On 02/10/2014 03:35 PM, David Rientjes wrote:
> On Mon, 10 Feb 2014, Raghavendra K T wrote:
>
>> As you rightly pointed , I 'll drop remote memory term and use
>> something like  :
>>
>> "* Ensure readahead success on a memoryless node cpu. But we limit
>>   * the readahead to 4k pages to avoid trashing page cache." ..
>>
>
> I don't know how to proceed here after pointing it out twice, I'm afraid.
>
> numa_mem_id() is local memory for a memoryless node.  node_present_pages()
> has no place in your patch.

Hi David,  I am happy to see your pointer reg. numa_mem_id(). I did not
meant to be ignoring/offensive .. sorry if conversation thought to be so.

So I understood that you are suggesting implementations like below

1) I do not have problem with the below approach, I could post this in
next version.
( But this did not include 4k limit Linus mentioned to apply)

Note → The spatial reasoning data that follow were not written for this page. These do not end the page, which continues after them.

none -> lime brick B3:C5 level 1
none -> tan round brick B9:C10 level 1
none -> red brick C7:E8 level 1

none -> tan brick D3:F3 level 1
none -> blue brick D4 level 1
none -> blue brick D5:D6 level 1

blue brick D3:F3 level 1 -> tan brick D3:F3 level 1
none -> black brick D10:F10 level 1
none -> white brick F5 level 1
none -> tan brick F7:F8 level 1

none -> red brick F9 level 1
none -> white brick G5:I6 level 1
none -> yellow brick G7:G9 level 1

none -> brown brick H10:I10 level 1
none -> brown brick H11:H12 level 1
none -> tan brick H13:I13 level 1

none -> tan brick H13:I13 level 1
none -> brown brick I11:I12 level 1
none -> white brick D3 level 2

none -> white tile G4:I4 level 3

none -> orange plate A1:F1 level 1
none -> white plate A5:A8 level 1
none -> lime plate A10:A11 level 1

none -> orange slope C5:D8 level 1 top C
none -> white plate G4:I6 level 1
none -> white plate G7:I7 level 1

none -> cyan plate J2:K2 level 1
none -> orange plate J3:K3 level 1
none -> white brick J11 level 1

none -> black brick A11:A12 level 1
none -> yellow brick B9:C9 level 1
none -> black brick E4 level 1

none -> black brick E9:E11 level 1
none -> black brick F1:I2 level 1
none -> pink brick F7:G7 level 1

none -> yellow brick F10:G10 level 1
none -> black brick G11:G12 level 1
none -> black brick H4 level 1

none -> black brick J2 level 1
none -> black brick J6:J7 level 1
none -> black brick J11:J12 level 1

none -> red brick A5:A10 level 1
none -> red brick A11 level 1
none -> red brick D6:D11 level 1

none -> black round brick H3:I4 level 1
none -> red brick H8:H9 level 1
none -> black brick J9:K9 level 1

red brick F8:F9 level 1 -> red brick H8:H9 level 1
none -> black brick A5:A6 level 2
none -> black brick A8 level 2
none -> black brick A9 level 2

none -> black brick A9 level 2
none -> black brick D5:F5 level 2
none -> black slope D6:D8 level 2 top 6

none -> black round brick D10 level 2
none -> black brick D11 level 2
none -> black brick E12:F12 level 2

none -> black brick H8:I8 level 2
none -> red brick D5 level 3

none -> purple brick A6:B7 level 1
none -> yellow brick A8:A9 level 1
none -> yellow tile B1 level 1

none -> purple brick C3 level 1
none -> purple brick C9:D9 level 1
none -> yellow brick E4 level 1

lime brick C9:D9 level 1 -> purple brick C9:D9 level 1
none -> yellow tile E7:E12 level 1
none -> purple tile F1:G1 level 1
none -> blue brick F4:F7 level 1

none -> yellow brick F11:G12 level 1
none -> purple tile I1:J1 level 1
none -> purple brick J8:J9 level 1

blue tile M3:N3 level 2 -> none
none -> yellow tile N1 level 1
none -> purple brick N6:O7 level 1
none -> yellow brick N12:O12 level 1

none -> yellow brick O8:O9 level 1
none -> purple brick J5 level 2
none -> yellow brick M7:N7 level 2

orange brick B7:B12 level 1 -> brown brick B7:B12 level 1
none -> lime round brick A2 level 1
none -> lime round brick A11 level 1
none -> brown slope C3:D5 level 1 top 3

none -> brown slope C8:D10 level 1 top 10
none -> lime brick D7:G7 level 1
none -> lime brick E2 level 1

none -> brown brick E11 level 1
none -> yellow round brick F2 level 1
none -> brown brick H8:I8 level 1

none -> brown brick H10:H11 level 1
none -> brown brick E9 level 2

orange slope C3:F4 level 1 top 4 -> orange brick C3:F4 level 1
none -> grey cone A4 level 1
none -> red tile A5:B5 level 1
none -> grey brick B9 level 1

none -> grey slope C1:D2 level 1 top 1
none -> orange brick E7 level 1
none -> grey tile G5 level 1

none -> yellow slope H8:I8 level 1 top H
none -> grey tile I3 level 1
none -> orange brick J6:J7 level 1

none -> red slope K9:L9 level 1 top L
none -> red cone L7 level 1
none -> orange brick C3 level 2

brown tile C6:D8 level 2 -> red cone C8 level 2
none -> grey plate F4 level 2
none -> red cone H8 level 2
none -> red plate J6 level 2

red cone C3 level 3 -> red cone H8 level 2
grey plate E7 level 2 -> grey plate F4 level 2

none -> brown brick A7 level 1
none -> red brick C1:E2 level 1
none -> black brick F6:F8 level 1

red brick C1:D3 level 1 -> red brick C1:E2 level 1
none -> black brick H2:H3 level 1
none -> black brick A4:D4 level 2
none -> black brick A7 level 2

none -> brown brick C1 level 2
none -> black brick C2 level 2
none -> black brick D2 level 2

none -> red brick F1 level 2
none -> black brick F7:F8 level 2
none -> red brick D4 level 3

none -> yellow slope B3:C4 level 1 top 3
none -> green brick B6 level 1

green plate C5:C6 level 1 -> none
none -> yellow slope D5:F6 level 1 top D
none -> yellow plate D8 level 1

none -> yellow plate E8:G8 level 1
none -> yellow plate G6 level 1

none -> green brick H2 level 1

unsigned long max_sane_readahead(unsigned long nr)
{
         unsigned long local_free_page;
         int nid;

         nid = numa_mem_id();

         /*
          * We sanitize readahead size depending on free memory in
          * the local node.
          */
         local_free_page = node_page_state(nid, NR_INACTIVE_FILE)
                           + node_page_state(nid, NR_FREE_PAGES);
         return min(nr, local_free_page / 2);
}

2) I did not go for below because Honza (Jan Kara) had some
concerns for 4k limit for normal case, and since I am not
the expert, I was waiting for opinions.

unsigned long max_sane_readahead(unsigned long nr)
{
         unsigned long local_free_page, sane_nr;
         int nid;

         nid = numa_mem_id();
	/* limit the max readahead to 4k pages */
	sane_nr = min(nr, MAX_REMOTE_READAHEAD);

         /*
          * We sanitize readahead size depending on free memory in
          * the local node.
          */
         local_free_page = node_page_state(nid, NR_INACTIVE_FILE)
                           + node_page_state(nid, NR_FREE_PAGES);
         return min(sane_nr, local_free_page / 2);
}

>
>> Regarding ACCESS_ONCE, since we will have to add
>> inside the function and still there is nothing that could prevent us
>> getting run on different cpu with a different node (as Andrew ponted), I have
>> not included in current patch that I am posting.
>> Moreover this case is hopefully not fatal since it is just a hint for
>> readahead we can do.
>>
>
> I have no idea why you think the ACCESS_ONCE() is a problem.  It's relying
> on gcc's implementation to ensure that the equation is done only for one
> node.  It has absolutely nothing to do with the fact that the process may
> be moved to another cpu upon returning or even immediately after the
> calculation is done.  Is it possible that node0 has 80% of memory free and
> node1 has 80% of memory inactive?  Well, then your equation doesn't work
> quite so well if the process moves.
>
> There is no downside whatsoever to using it, I have no idea why you think
> it's better without it.

I have no problem introducing ACESSS_ONCE too. But I skipped only
after I got the below error.

mm/readahead.c: In function ‘max_sane_readahead’:
mm/readahead.c:246: error: lvalue required as unary ‘&’ operand

>
>> So there are many possible implementation:
>> (1) use numa_mem_id(), apply freepage limit  and use 4k page limit for all
>> case
>> (Jan had reservation about this case)
>>
>> (2)for normal case:    use free memory calculation and do not apply 4k
>>      limit (no change).
>>     for memoryless cpu case:  use numa_mem_id for more accurate
>>      calculation of limit and also apply 4k limit.
>>
>> (3) for normal case:   use free memory calculation and do not apply 4k
>>      limit (no change).
>>      for memoryless case: apply 4k page limit
>>
>> (4) use numa_mem_id() and apply only free page limit..
>>
>> So, I ll be resending the patch with changelog and comment changes
>> based on your and Andrew's feedback (type (3) implementation).
>>
>
> It's frustrating to have to say something three times.  Ask yourself what
> happens if ALL NODES WITH CPUS DO NOT HAVE MEMORY?
>

True, this is the reason why we could go for implementation (1) I posted
above. It was just that I did not want to float a new version without
knowing whether Andrew was expecting new patch or change log updates.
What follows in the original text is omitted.